Tagore was born in Calcutta, India on 7th may in the year 1861. After a brief study in England pursuing law he returned back to India and instead of continuing the study in law he started his career as a poet, philopher, artiest, musician, and playwritier. During the first 51 years of his life he achieved some success in area of Calcutta writing some short stories, poets. And his short stories were published in friend’s magazines and he also played a lead role in few public performances. He was just known in part of Calcutta till that day. And he was very close friend to Mohandas karam chand Gandhi.
This all suddenly changed in 1912, when he returned from England for the first time since he failed in first attempt pursuing law. So at the age of 51 he accompanied by his son and started translating his all poems and writings into English. One of the famous poet he got name was “Gitanjali”, when the poems were published in Sep 1912 in a limited edition by Indian society in London. From thereafter both the poetry and the man were an instant sensation first in London and entire world. After that by his fame and name less than a year he won a “Noble Prize” in literature .and he became the first Asian to win a Noble prize.
Tagore was not only a creative genius he was a great man and friend to his childhood friend to the great physicist Bose. Tagore had a good grasp of modern physics and was well able to hold his own debate with great scientist “Einstein” in 1930 on new emerging principles on quantum mechanics. Although Tagore is one of the greatest representative of his country India the man who wrote its national anthem.
In 1883 Tagore married mrinalini Devi raichaudhuri, with whom he had two sons and three daughters. In 1890 Tagore moved to east Bengal, where he collected local legends and folklore. between 1893 and 1900 he wrote seven volumes of poetry, including sonar tari(the golden boat).this was highly productive period in Tagore’s life and earned him the rather misleading.” the Bengali Shelly” more important was that Tagore wrote in the common language of the people. This is also was something that was hard to accept among his critics and scholars.

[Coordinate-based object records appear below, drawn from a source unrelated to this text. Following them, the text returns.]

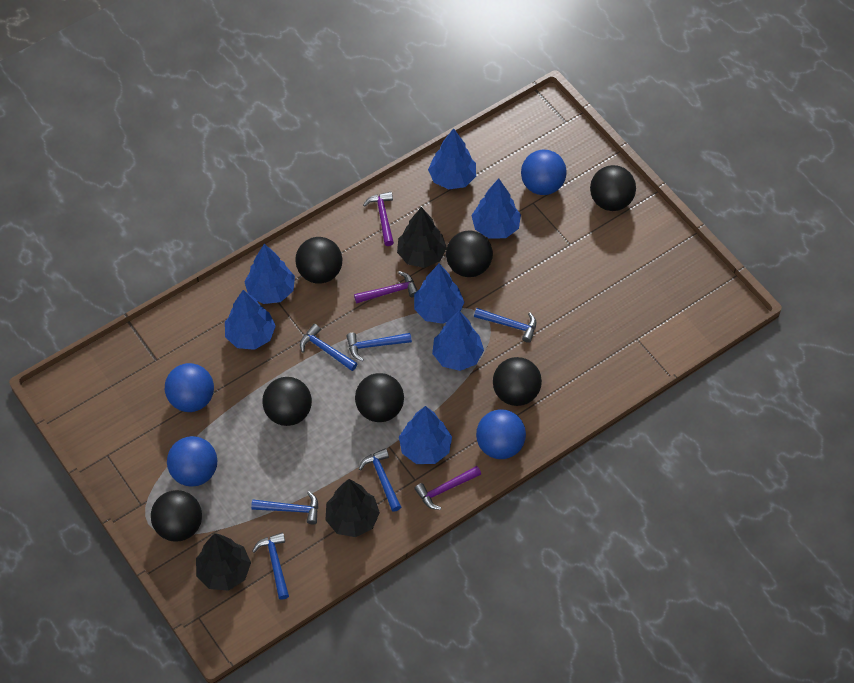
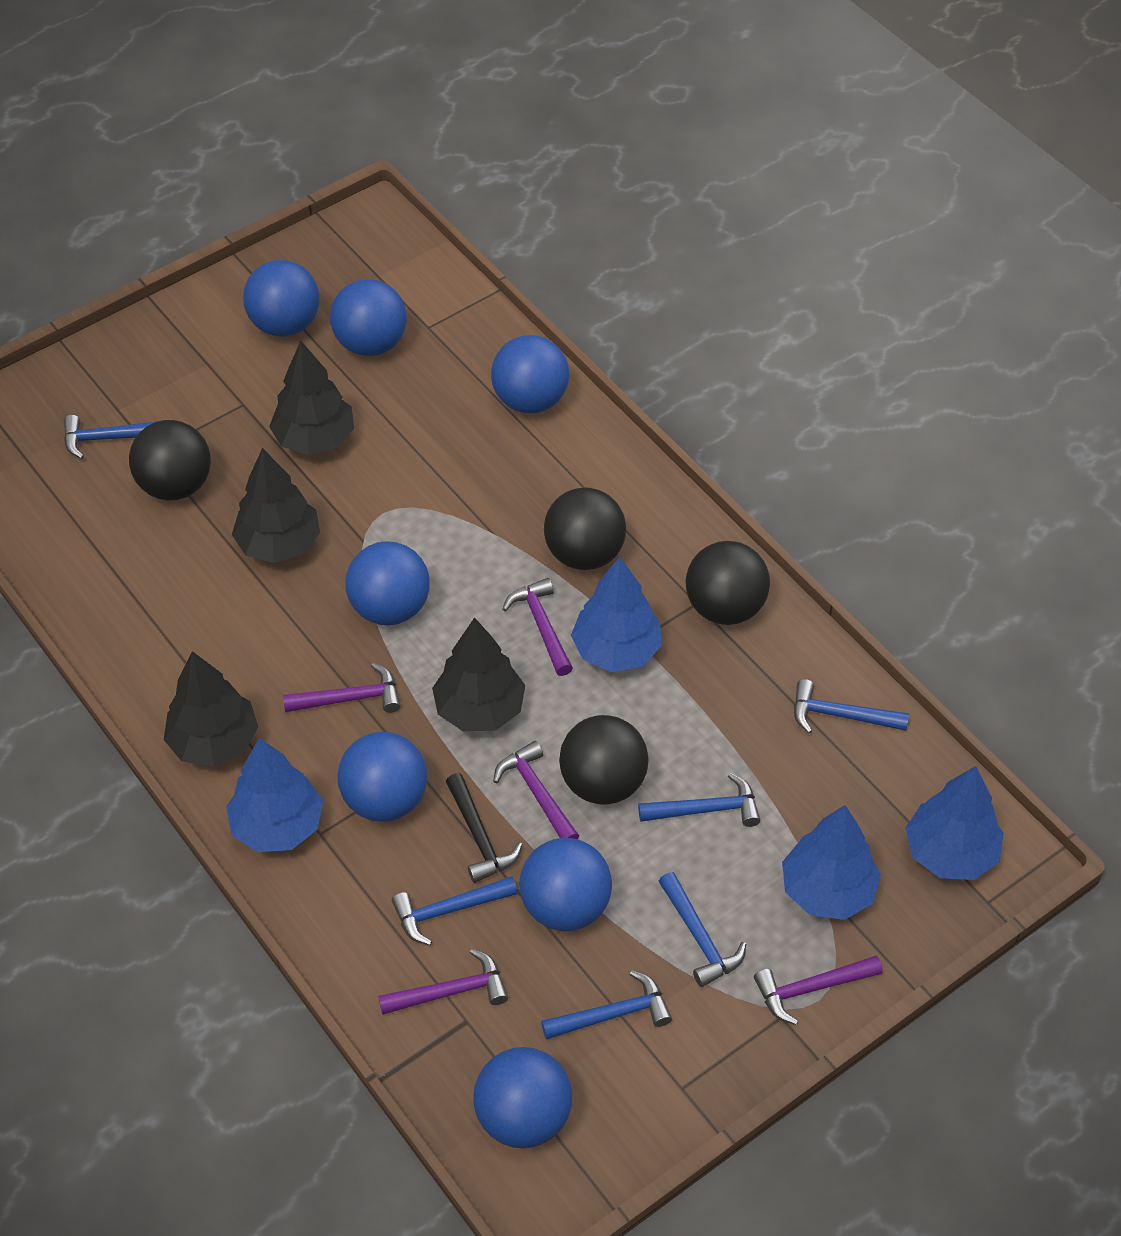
black ball: 7 -> 4
black hammer: 0 -> 1
black tree: 3 -> 4
blue ball: 4 -> 7
blue tree: 7 -> 4
purple hammer: 3 -> 5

Tagore was the first to bring an element of psychological realism to his novels. Among his early major prose works are the broken nest, published first serially. Between 1891 and 1895 he published forty-four short stories
In Bengali, most of them in the monthly journal sadhana
Much of Tagore's ideology comes from the teaching of the Upanishads and from his own beliefs that God can be found through personal purity and service to others. He stressed the need for new world order based on transnational values and ideas, the "unity consciousness." "The soil, in return for her service, keeps the tree tied to her; the sky asks nothing and leaves it free." Politically active in India, Tagore was a supporter of Gandhi, but warned of the dangers of nationalistic thought. Unable to gain ideological support to his views, he retired into relative solitude. Between the years 1916 and 1934 he travelled widely. From his journey to Japan in 1916 he produced articles and books.
In 1927 he toured in Southeast Asia. Letters from java, which first was serialized in vichitra, was issued as a book, JATRI, in 1929. His Majesty, Riza Shah Pahlavi, invited Tagore to Iran in 1932. On his journeys and lecture tours Tagore attempted to spread the ideal of uniting East and West. While in Japan he wrote: "The Japanese do not waste their energy in useless screaming and quarreling, and because there is no waste of energy it is not found wanting when required. This calmness and fortitude of body and mind is part of their national self-realization."